Nielsen Holdings plc announced that, according to information provided by D.F. King & Co. Inc. ("D.F. King"), the Information and Tender Agent for the Offerors' previously announced cash tender offers (collectively, the "Tender Offer") and consent solicitations (collectively, the "Consent Solicitation"), as of 5:00 p.m., New York City time, on September 7, 2022, the Offerors had received tenders and consents from holders of $477,344,000 in aggregate principal amount of The Nielsen Company (Luxembourg) S.à r.l.'s (the "Luxembourg Issuer") outstanding 5.000% Senior Notes due 2025 (the "2025 Notes"), representing approximately 95.47% of the total outstanding principal amount of the 2025 Notes, and tenders and consents from holders of $922,135,000 in aggregate principal amount of Nielsen Finance LLC and Nielsen Finance Co.'s (together, the "US Issuers" and, together with the Luxembourg Issuer, the "Offerors") outstanding 5.625% Senior Notes due 2028 (the "2028 Notes"), representing approximately 92.21% of the total outstanding principal amount of the 2028 Notes, from holders of $617,305,000 in aggregate principal amount of the US Issuers' 4.500% Senior Notes due 2029 (the "2029 Notes"), representing approximately 98.77% of the total outstanding principal amount of the 2029 Notes, from holders of $693,770,000 in aggregate principal amount of the US Issuers' 5.875% Senior Notes due 2030 (the "2030 Notes"), representing approximately 92.50% of the total outstanding principal amount of the 2030 Notes and from holders of $609,817,000 in aggregate principal amount of the US Issuers' 4.750% Senior Notes due 2031 (the "2031 Notes" and collectively with the 2025 Notes, 2028 Notes, 2029 Notes and 2030 Notes, the "Notes"), representing approximately 97.57% of the total outstanding principal amount of the 2031 Notes.

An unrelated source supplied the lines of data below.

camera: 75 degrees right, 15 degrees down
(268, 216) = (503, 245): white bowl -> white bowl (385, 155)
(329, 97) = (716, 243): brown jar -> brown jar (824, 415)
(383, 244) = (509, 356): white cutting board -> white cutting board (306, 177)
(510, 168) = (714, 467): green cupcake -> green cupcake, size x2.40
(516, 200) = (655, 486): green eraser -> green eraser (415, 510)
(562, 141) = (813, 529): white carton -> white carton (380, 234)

As a result of receiving the requisite consents, the Offerors and the trustee under each applicable indenture executed supplemental indentures relating to the Notes on September 7, 2022 (collectively, the "Supplemental Indentures") to effect the proposed amendments (the "Proposed Amendments").

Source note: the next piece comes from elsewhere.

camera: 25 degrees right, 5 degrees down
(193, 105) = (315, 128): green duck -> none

The Proposed Amendments eliminate the requirement to make a "Change of Control Offer" in connection with the acquisition of the Company pursuant to the Transaction Agreement, dated March 28, 2022, as amended on August 19, 2022, by and among the Company, Neptune Intermediate Jersey Limited and Neptune BidCo US Inc., as further amended from time to time (the "Acquisition"), and make certain other customary changes for a privately-held company to the "Change of Control" provisions in the indentures governing the Notes. Each Supplemental Indenture provides that the Proposed Amendments will not become operative unless and until the Luxembourg Issuer or the US Issuers, as applicable, notify the trustee of the applicable indenture that the Notes under such Indenture, representing at least a majority in aggregate principal amount of the respective Notes outstanding under such Indenture, have been accepted for purchase by the Offerors pursuant to the terms of the Tender Offer and Consent Solicitation.